# Imports

In [1]:
# Data processing
import pandas as pd
# Preprocessing modules
import absenteeism_at_work_preprocessor
import students_dropout_and_academic_success_preprocessor
import loan_preprocessor
# Sci-kit learn
from sklearn.metrics import accuracy_score, f1_score, recall_score, precision_score
from sklearn.model_selection import train_test_split, KFold
from sklearn.neural_network import MLPClassifier
from sklearn.svm import SVC
# Other utilities
import random
import warnings

# Common functionalities

## Helper function to keep input data consistent across folds
To prevent data leakage, preprocessing is done while performing cross validation. Because not all categories are present in each fold, one hot encoding can result in a different number of columns. To keep the columns consistent between the train and test data in one fold, the intersection of the columns is used.

In [22]:
def take_common_columns(X_train, X_test):
    common_columns = list(set(X_train.columns) & set(X_test.columns))
    return X_train[common_columns], X_test[common_columns]

## Scoring function for comparison table
This function is the central comparison utility function. It takes a dictionary of networks and returns a summary for each network with various metrics.

In [23]:
def compare_networks(networks, X_test, y_test):
    results = []
    
    for network_name, network in networks.items():
        y_pred = network.predict(X_test)
        
        accuracy = accuracy_score(y_test, y_pred)
        precision = precision_score(y_test, y_pred, average="weighted", zero_division=0)
        recall = recall_score(y_test, y_pred, average="weighted", zero_division=0)
        f1 = f1_score(y_test, y_pred, average="weighted")
        
        results.append({
            "Network": network_name,
            "Accuracy": accuracy,
            "Precision": precision,
            "Recall": recall,
            "F1 Score": f1
        })

    return pd.DataFrame(results)

## K-fold network validation framework
The following function defines the framework for comparing multiple neural network tuners. In a k-fold validation loop, networks are generated with the strategies provided as input paramters. In order to keep this function dataset agnostic, a preprocessor must be provided. The preprocessor takes a subset of the data, cleans it and splits it into X (features) and y (target).

In [24]:
def compare_tuning_algorithms(dataset, preprocessor, network_generators, n_folds, shuffle_train_test):
    metrics_table = pd.DataFrame()

    folds = KFold(n_splits=n_folds, shuffle=shuffle_train_test, random_state=seed)

    for fold, (train_idx, test_idx) in enumerate(folds.split(dataset)):
        X_train, y_train = preprocessor(dataset.iloc[train_idx])
        X_test, y_test = preprocessor(dataset.iloc[test_idx])
        X_train, X_test = take_common_columns(X_train, X_test)
        
        networks = {
            name: generator(X_train, y_train, seed=seed, parameters=parameters) 
            for name, generator in network_generators.items() 
        }
        
        fold_comparison = compare_networks(networks, X_test, y_test)
        metrics_table = pd.concat([metrics_table, fold_comparison], axis=0)

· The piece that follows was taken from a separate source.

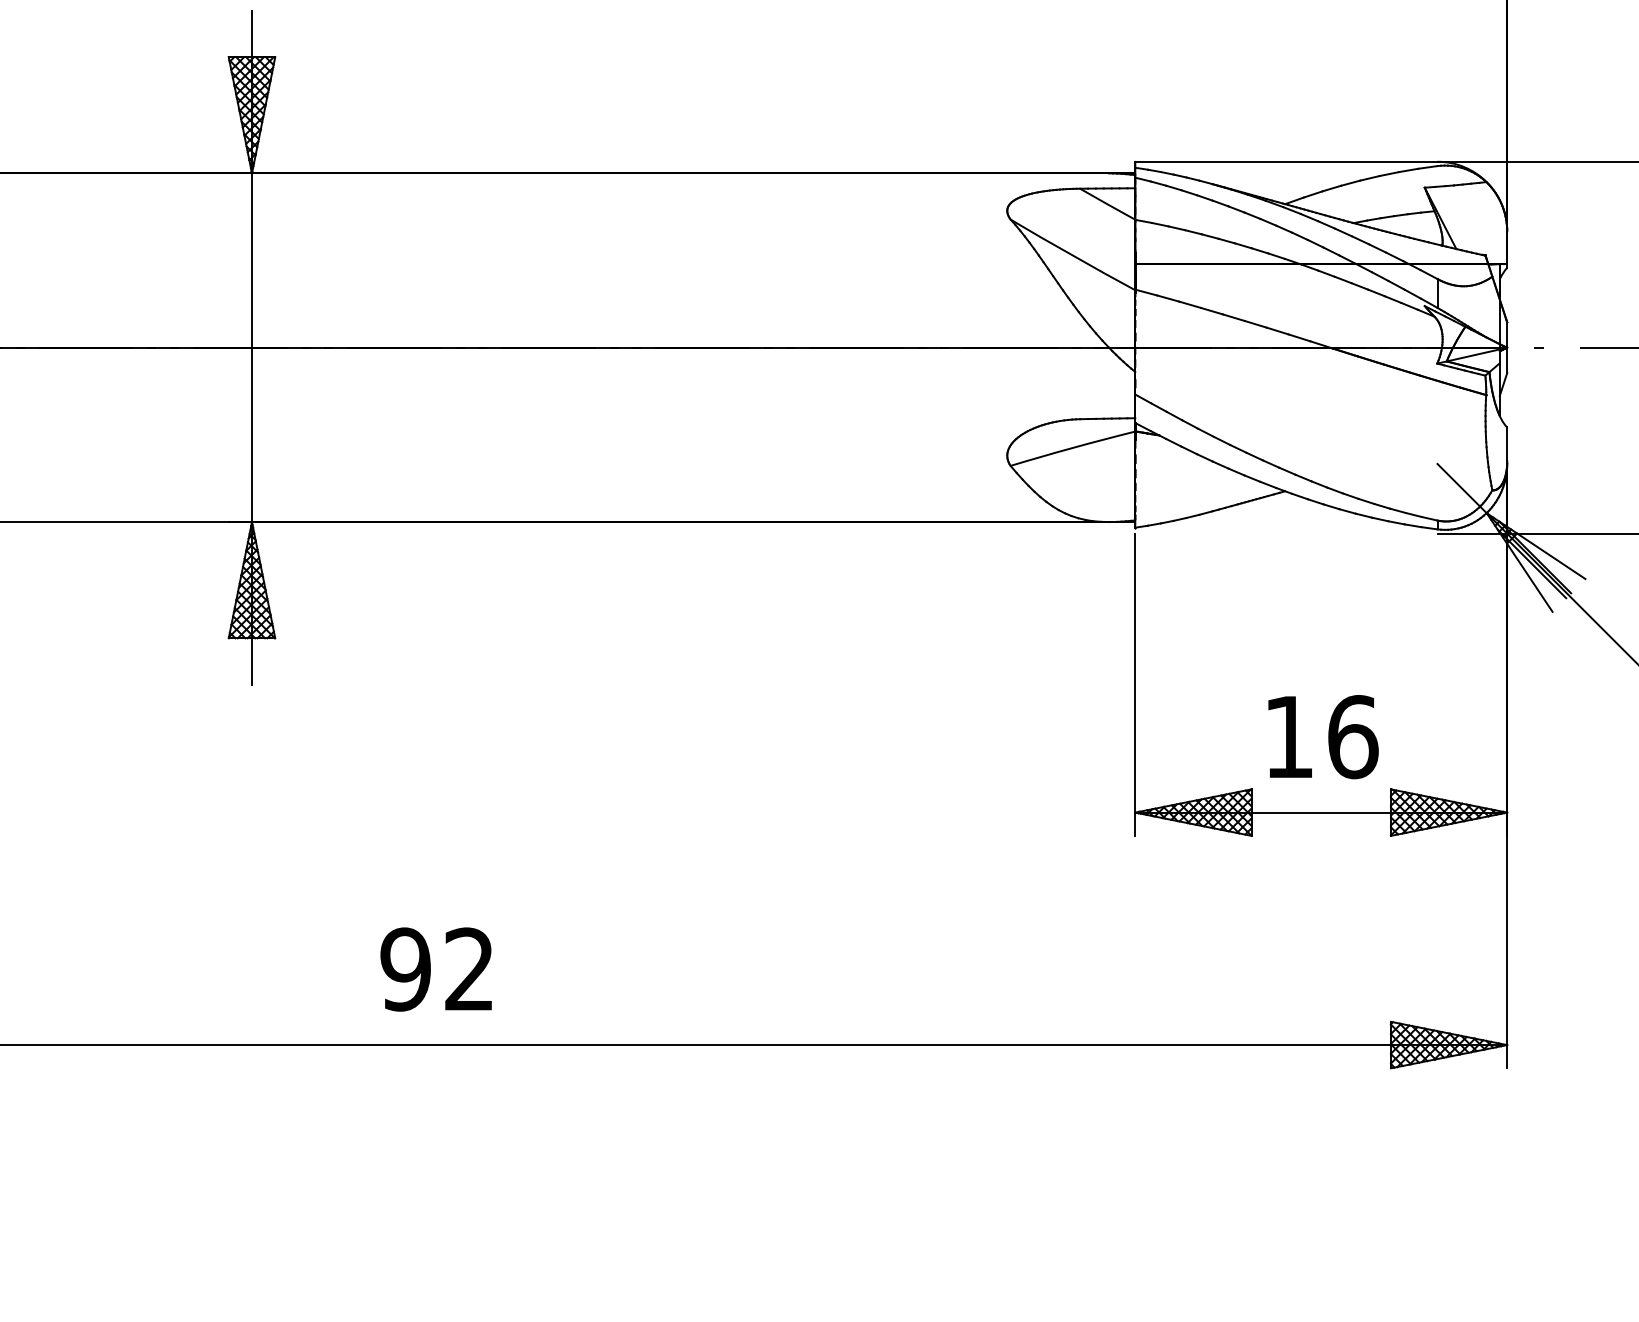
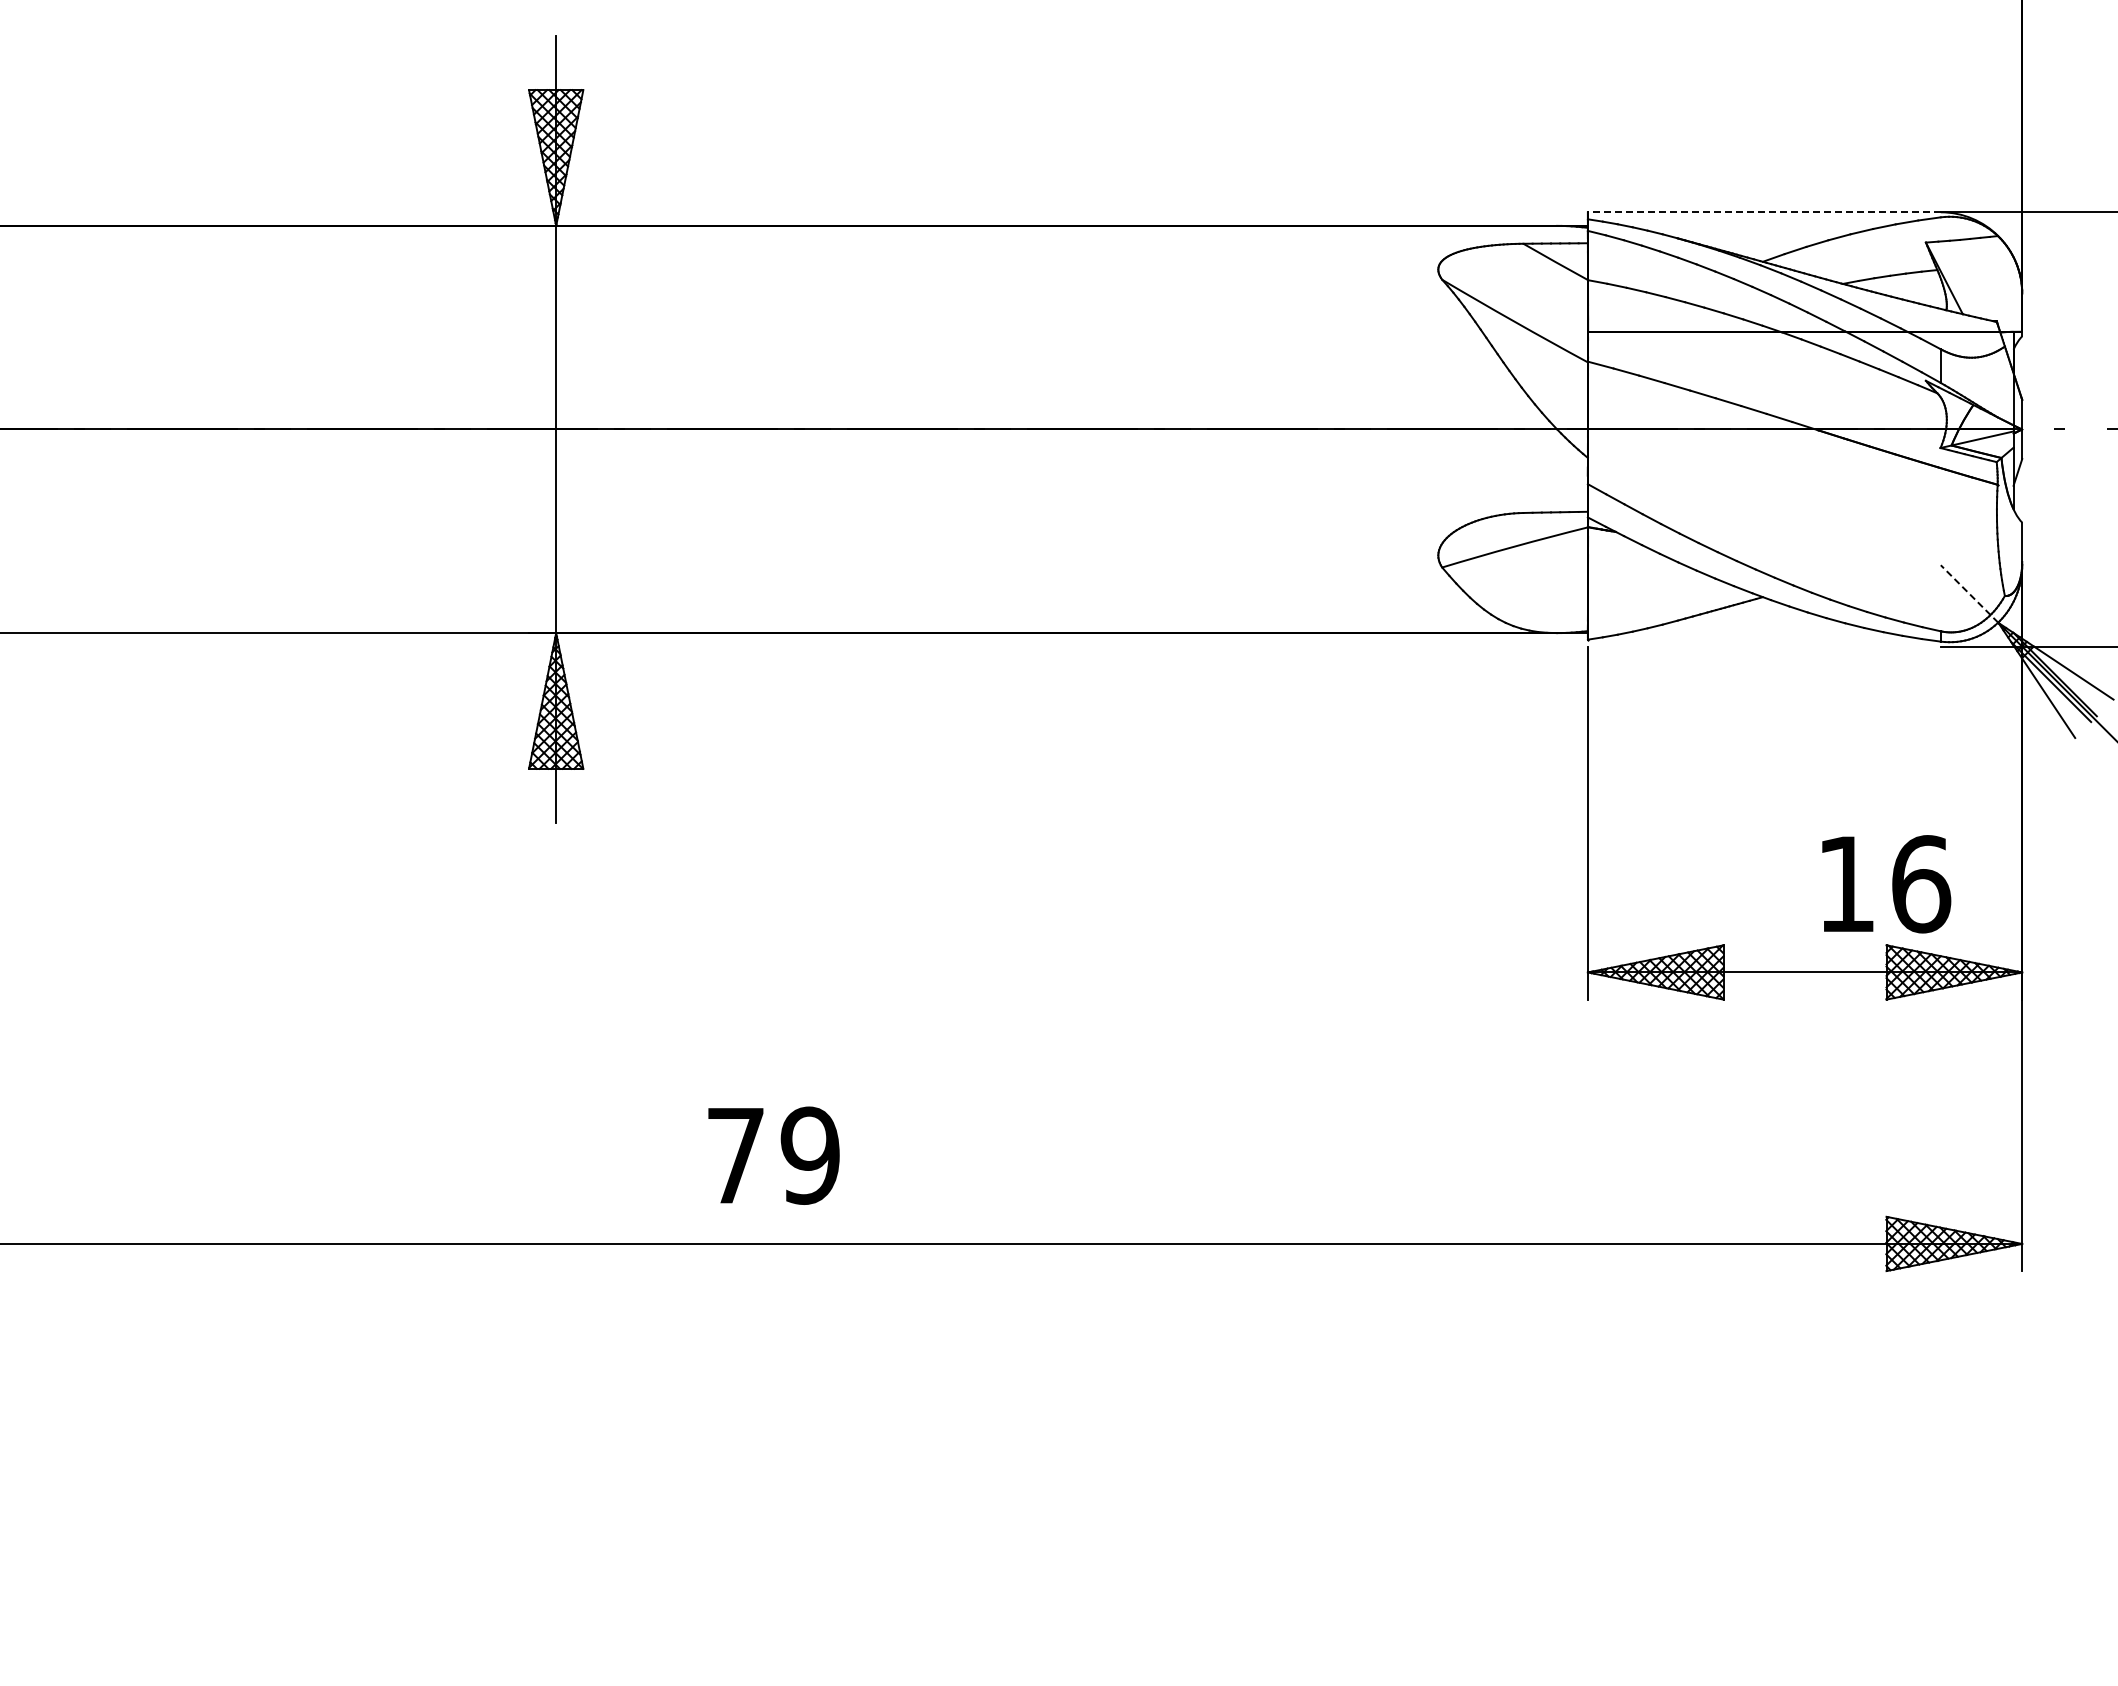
line: (1285, 161) -> (1763, 212), solid -> dashed
line: (1462, 489) -> (1969, 594), solid -> dashed
text: (1323, 737) -> (1886, 884), moved
text: (437, 969) -> (772, 1155), 92 -> 79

        print("Fold %s" % fold)
        print(fold_comparison)

    return metrics_table.groupby("Network").mean()   

## Benchmark neural network

In [25]:
def fit_benchmark_neural_network(X_train, y_train, seed, parameters=None):
    return MLPClassifier(random_state=seed).fit(X_train, y_train)

## Benchmark support vector classifier

In [26]:
def fit_benchmark_support_vector_classifier(X_train, y_train, seed, parameters=None):
    return SVC(random_state=seed).fit(X_train, y_train)

# Random Search

### Creates the network

Creates an MLP network with specified layers, nodes, activation function, learning rate, and early stopping parameters.

In [27]:
def create_network(layers, nodes, activation, learning_rate=0.01, early_stopping=True, validation_fraction=0.1, n_iter_no_change=10):
    
    hidden_layer_sizes = tuple(nodes)
    model = MLPClassifier(hidden_layer_sizes=hidden_layer_sizes, activation=activation, 
                          max_iter=100, learning_rate_init=learning_rate, 
                          early_stopping=early_stopping, validation_fraction=validation_fraction, 
                          n_iter_no_change=n_iter_no_change)
    return model

### Train and evaluates the model

Trains the MLPClassifier model and evaluates its performance on the train set.


In [28]:
def train_and_evaluate(model, X_train, y_train):
    """
    Trains the MLPClassifier model and evaluates its performance on the train set.
    """
    model.fit(X_train, y_train)
    y_pred = model.predict(X_train)
    accuracy = accuracy_score(y_train, y_pred)
    return accuracy

## Custom random search algorithm

random_configuration: Generates a random configuration for the neural network.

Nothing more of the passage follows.